Thank you so much for wishing to publish my novel THE COLOR PURPLE.  It isn’t possible for me to permit this at this time for the following reason:  As you may know, last Fall in South Africa the Russell Tribunal on Palestine met and determined that Israel is guilty of apartheid and persecution of the Palestinian people, both inside Israel and also in the Occupied Territories.  The testimony we heard, both from Israelis and Palestinians (I was a jurist) was devastating.  I grew up under American apartheid and this was far worse.  Indeed, many South Africans who attended, including Desmond Tutu, felt the Israeli version of these crimes is worse even than  what they suffered under the white supremacist regimes that dominated South Africa for so long.

It is my hope that the non-violent BDS (Boycott, Divestment, Sanctions) movement, of which I am part, will have enough of an impact on Israeli civilian society to change the situation.

Licensing books internationally rarely makes news. American authors whose works are published overseas get additional payments from international publishers; it can be a nice way for books that sell well to make an additional profit. A book like "The Color Purple," which won both the Pulitzer Prize and the National Book Award, and went on to be the subject of a film, would be a good candidate for international sales.

Walker mentions the film in her letter to the Israeli publisher. The movie, directed by Steven Spielberg, came out in 1985. During consideration of whether it should be released in South Africa, Walker and Spielberg agreed to honor a cultural boycott and not allow it to show in that country while it was under apartheid. After the apartheid system was dismantled in the mid-1990s, the film finally did show there. "[T]o this day, when I am in South Africa, I can hold my head high and nothing obstructs the love that flows between me and the people of that country," Walker writes.

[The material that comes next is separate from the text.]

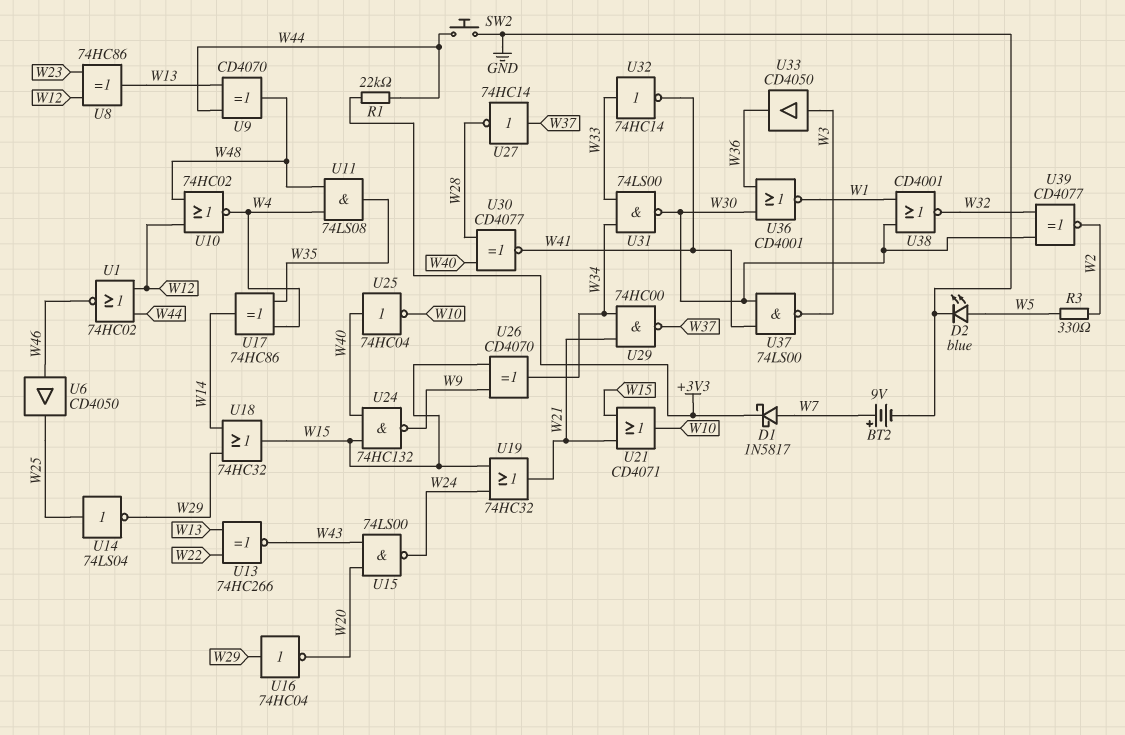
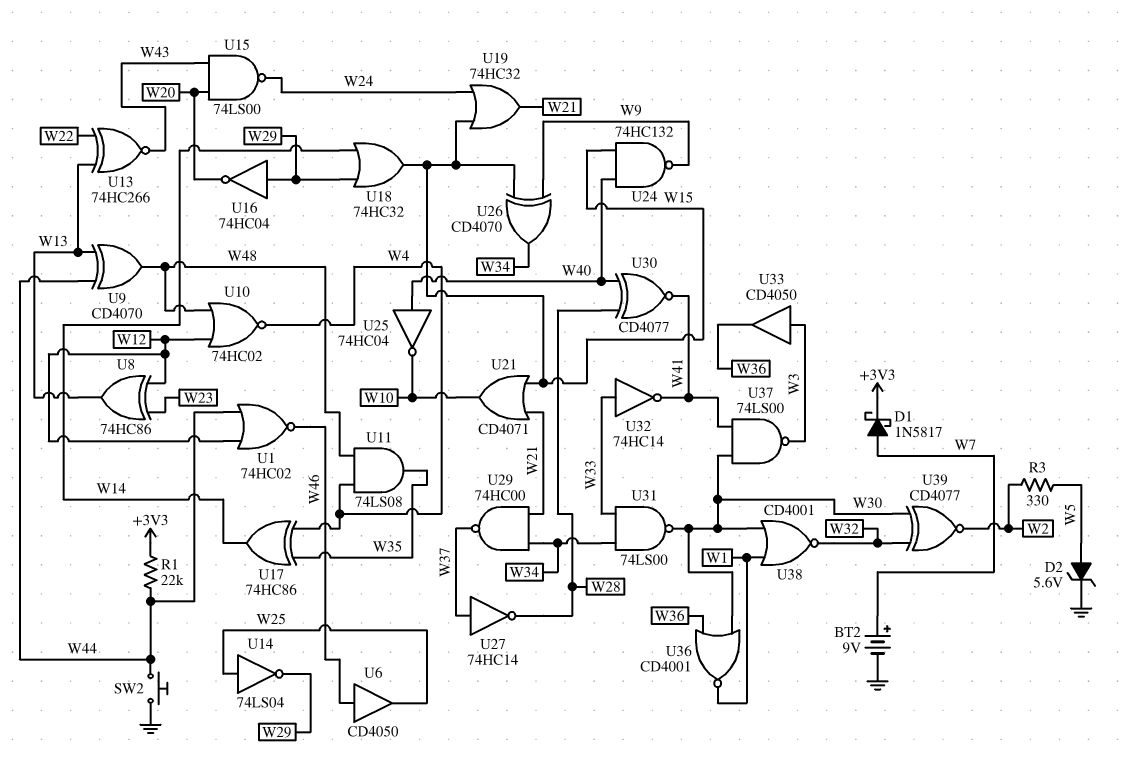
D2: LED blue (A W5, K GND) -> zener 5.6V (A W5, K GND)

Walker's decision to withhold "The Color Purple" from publication has stirred controversy. An email to Anti-Defamation League supporters went out Wednesday afternoon with the subject line "Alice Walker's Decision Not to Publish 'The Color Purple' in Hebrew Exposes Her Own Bias & Bigotry."  In it, the ADL writes, "It is sad that people who inspire to fight bigotry and prejudice continue to have a biased and bigoted side. For some time Walker has been blinded by her anti-Israel animus."

The Israeli newspaper Haaretz notes that Walker's book was published before in Israel; a Hebrew edition appeared in the country in the 1980s. According to publisher Houghton Mifflin Harcourt, Walker's books have been translated into more than two dozen languages.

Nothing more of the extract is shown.